Sue's Blog

Wednesday, August 09, 2006

From China to Vietnam

Christmas may be late or not come at all if the cheap Chinese labour don't stop migrating to rural China for better employment opportunities.
You wanna fill your boots with globalization and free trade with a dictatorship?
Read below...


China labor pains and holiday woes
A shortage of workers at low-cost factories in China could spell trouble for U.S. toys, apparel, shoe retailers.
By Parija B. Kavilanz, CNNMoney.com staff writer

NEW YORK (CNNMoney.com) -- Retailers have a new, and unexpected, Grinch to worry about this Christmas: a Chinese labor crunch.

Make that a cheap labor crunch. The migrant workers that typically man China's low cost factories are drifting away. And it has the North American businesses that use those facilities - makers of toys, clothes, shoes and electronics - worried.

"The fourth-quarter demand is higher than anticipated so we have to ramp up holiday production," said Harold Chizick, spokesman with Ontario-based toymaker Spin Master. "But because of the labor issue in China, it could be difficult to increase production [of some products] the further we get into the holiday season."

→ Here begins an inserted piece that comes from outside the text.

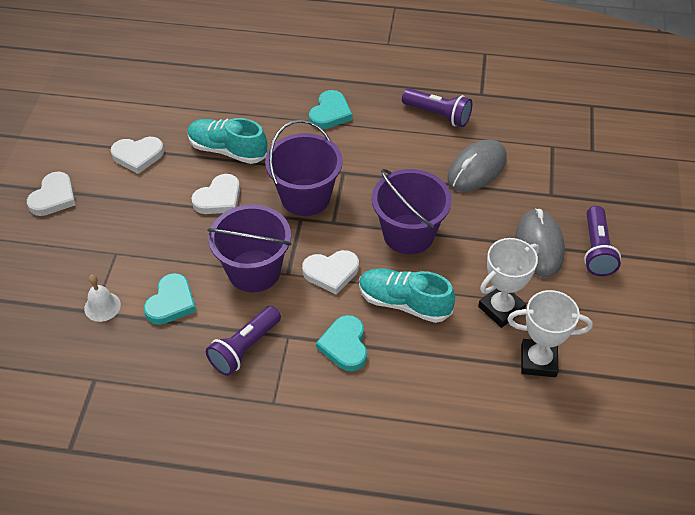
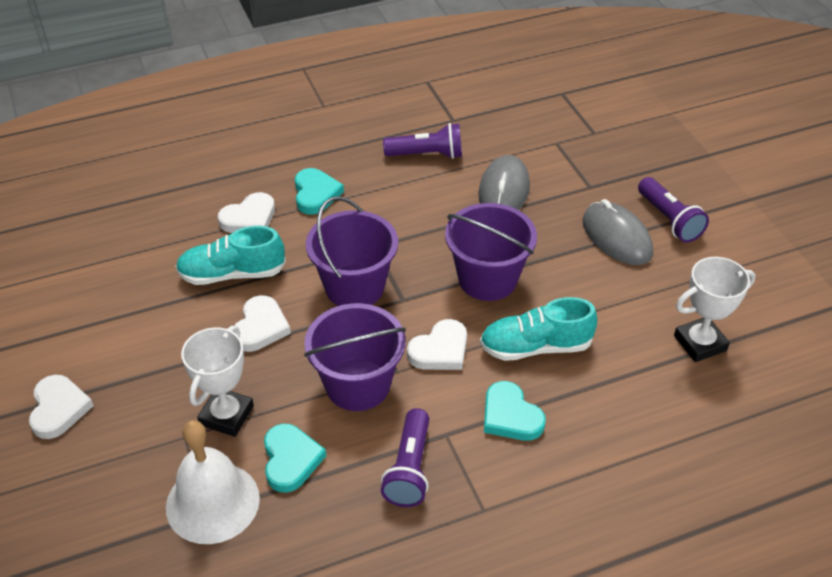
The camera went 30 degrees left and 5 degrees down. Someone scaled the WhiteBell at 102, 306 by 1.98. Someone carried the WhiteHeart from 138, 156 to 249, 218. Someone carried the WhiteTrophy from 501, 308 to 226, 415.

Toys are particularly at risk, since China accounts for more than 90 percent of the world's toy production. But other industries have substantial risks too; China accounts for 53 percent of global footwear production and 50 percent of total apparel production. China also accounts for 16 percent of total global exports of consumer electronics.

Hasbro (Charts), the nation's No. 2 toymaker after Mattel (Charts), told analysts last month that it was keeping an eye on the situation.

The fourth-quarter is vital for the toy industry as it includes the November-December holiday shopping period. Over 70 percent of toy shipments to retailers and over 50 percent of all toy retail sales take place in those two months alone.

Therefore, any significant production and shipping delays from China would have a negative financial impact for both toymakers and retailers.

The most recent report from China's Ministry of Labor and Social Security (MLSS) confirmed that the shortage of workers is concentrated in toy, shoe and apparel manufacturing sectors and in electronics parts assembly and plastic products processing.

"U.S. companies have already started to shift some production away from China to Vietnam," said Nate Herman, director of international trade at the American Apparel and Footwear Association.

But others can't make such adjustments.

"Toy companies are placing their orders much closer to the holidays because they don't want to risk over-ordering. This, coupled with the labor constraint, means the risk is higher today that some deliveries won't make it to the retailers on time," said Henry Hu, a Hong Kong-based consultant to Chinese toymakers.

Indeed, Carl Tong, CEO of Hong Kong-based Creative Master, said he's anticipating a delay in meeting his fourth-quarter orders. His company, which operates factories in southern China, makes collectible toy cars for customers including Mattel and Hallmark.

Some, however, think they can beat any crunch.

"We have planned and we are fortunate to have great vendors in China who are strong and have planned ahead. We will not have product shortages because of China labor issues this year," Isaac Larian, CEO MGA Entertainment, said in a email to CNNMoney.com

A growing shortage

Factories in the Guangdong-Fujian areas started to experience a migrant labor shortage about four years ago as workers sought more attractive job opportunities closer to their homes in rural China.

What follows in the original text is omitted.